A Time to Play It Safe and a Time Not To


by Jody Feldman

The route from my elementary school to our new house was simple: follow the sidewalk along the main road, make a left, go downhill ... home! But the new neighbors who’d invited me to walk with them that day – new friends!? They decided to take the shortcut. The shortcut, though, meandered through backyards of unknown people in unknown subdivisions. Even worse, the shortcut dead-ended at a tall fence. I didn’t climb fences. I didn’t climb, period. But there it was. Either find a way to get over OR ...
try to find my way out of the middle of this maze AND
face the embarrassment of running scared.
I climbed the fence.

Just the other week, someone presented me with a similar challenge; she suggested I enter a screenplay competition,  “Just write five pages a day,” she said over the phone. “See what happens.” I stood there like that girl with the fence in front of me.
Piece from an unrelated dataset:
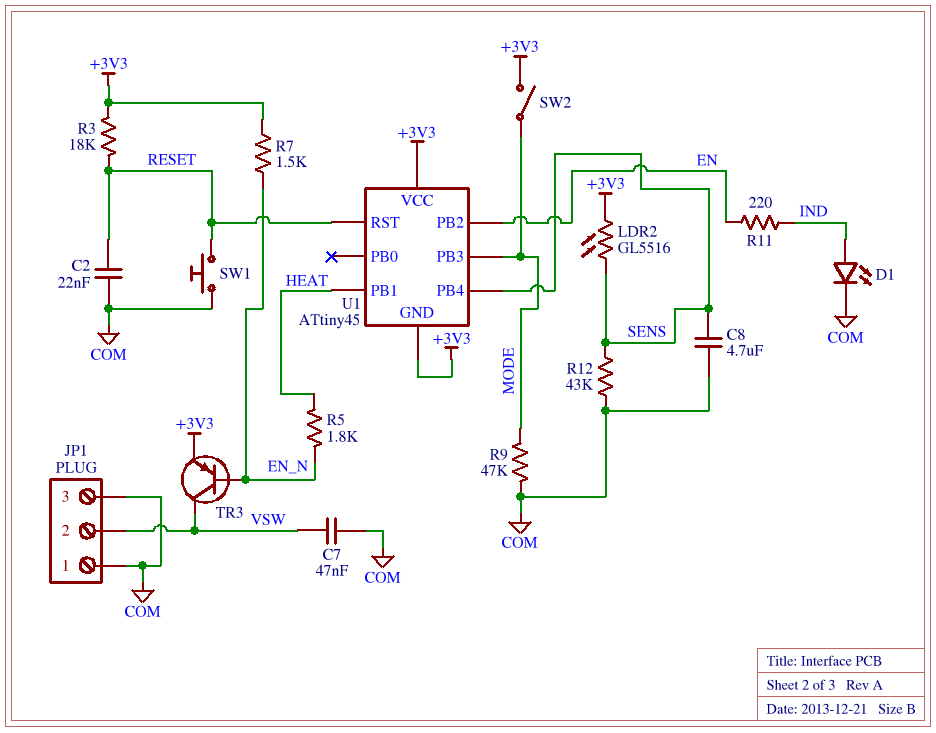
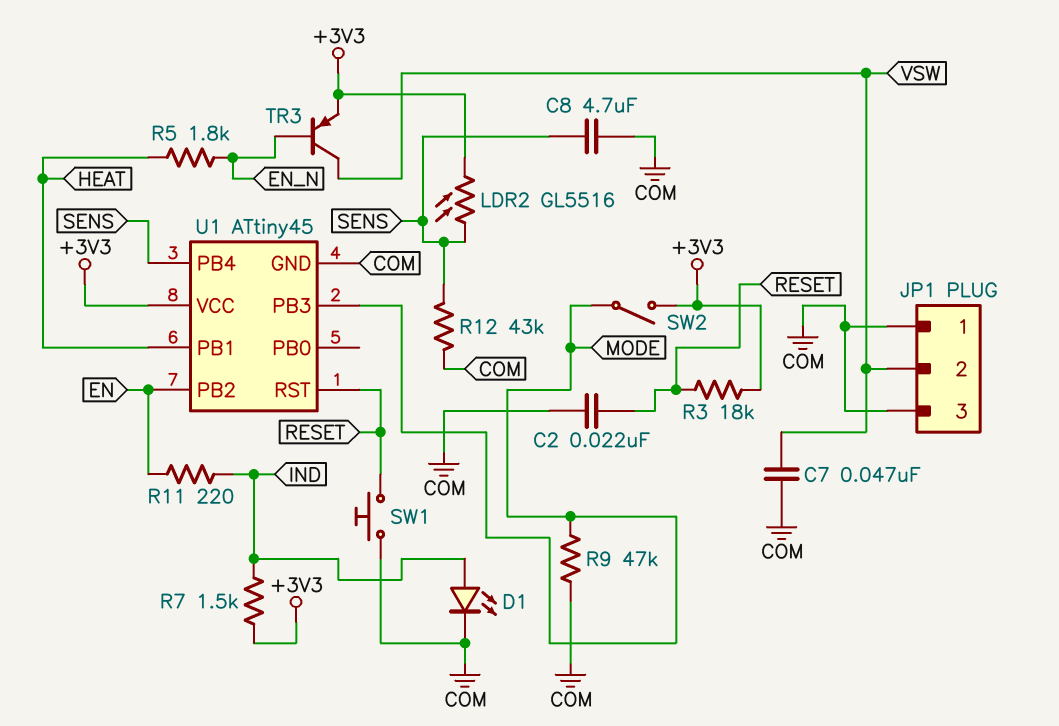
R7: 1.5k (+3V3, EN_N) -> 1.5k (+3V3, IND)
U1 pin GND: +3V3 -> COM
I don’t write screenplays.
But I do write.
And there was this idea I’d explored, off and on, for six years. I'd just never been able to climb past the first plot point. Would it hurt to play with the story in a different format?

Maybe it would:
1. This detour would not help me make a sudden book deadline.
2. Writing something with little chance of success, both creatively and competition-wise, would hardly be a shortcut to accomplishing any goals.
3. The deadline for the competition was only six weeks away.
Why put myself under that type of time pressure? Why set myself up to fail?

I took a cleansing breath. I sat back down.
I downloaded Fade In, a screenwriting software.

This past Friday, averaging five pages a day, I’d done it! Not only had I made it past that sticky plot point, but I’d typed THE END.

Do I expect to win? Ha! I’m just hoping my readers don’t laugh pathetically at my attempt. If they do? No matter. Climbing over that fence – getting past the plot barrier by way of an uncomfortable method – has not only added a valuable tool to my writing arsenal, it’s taught me there’s a time to play it safe and a time not to.

And it turns out that, sometimes, both options show us the absolute right path.

Comments

  1. Congratulations on this accomplishment Jody! Climbing fences is the only way to see if we can do what we think we can't This is a perfect reminder.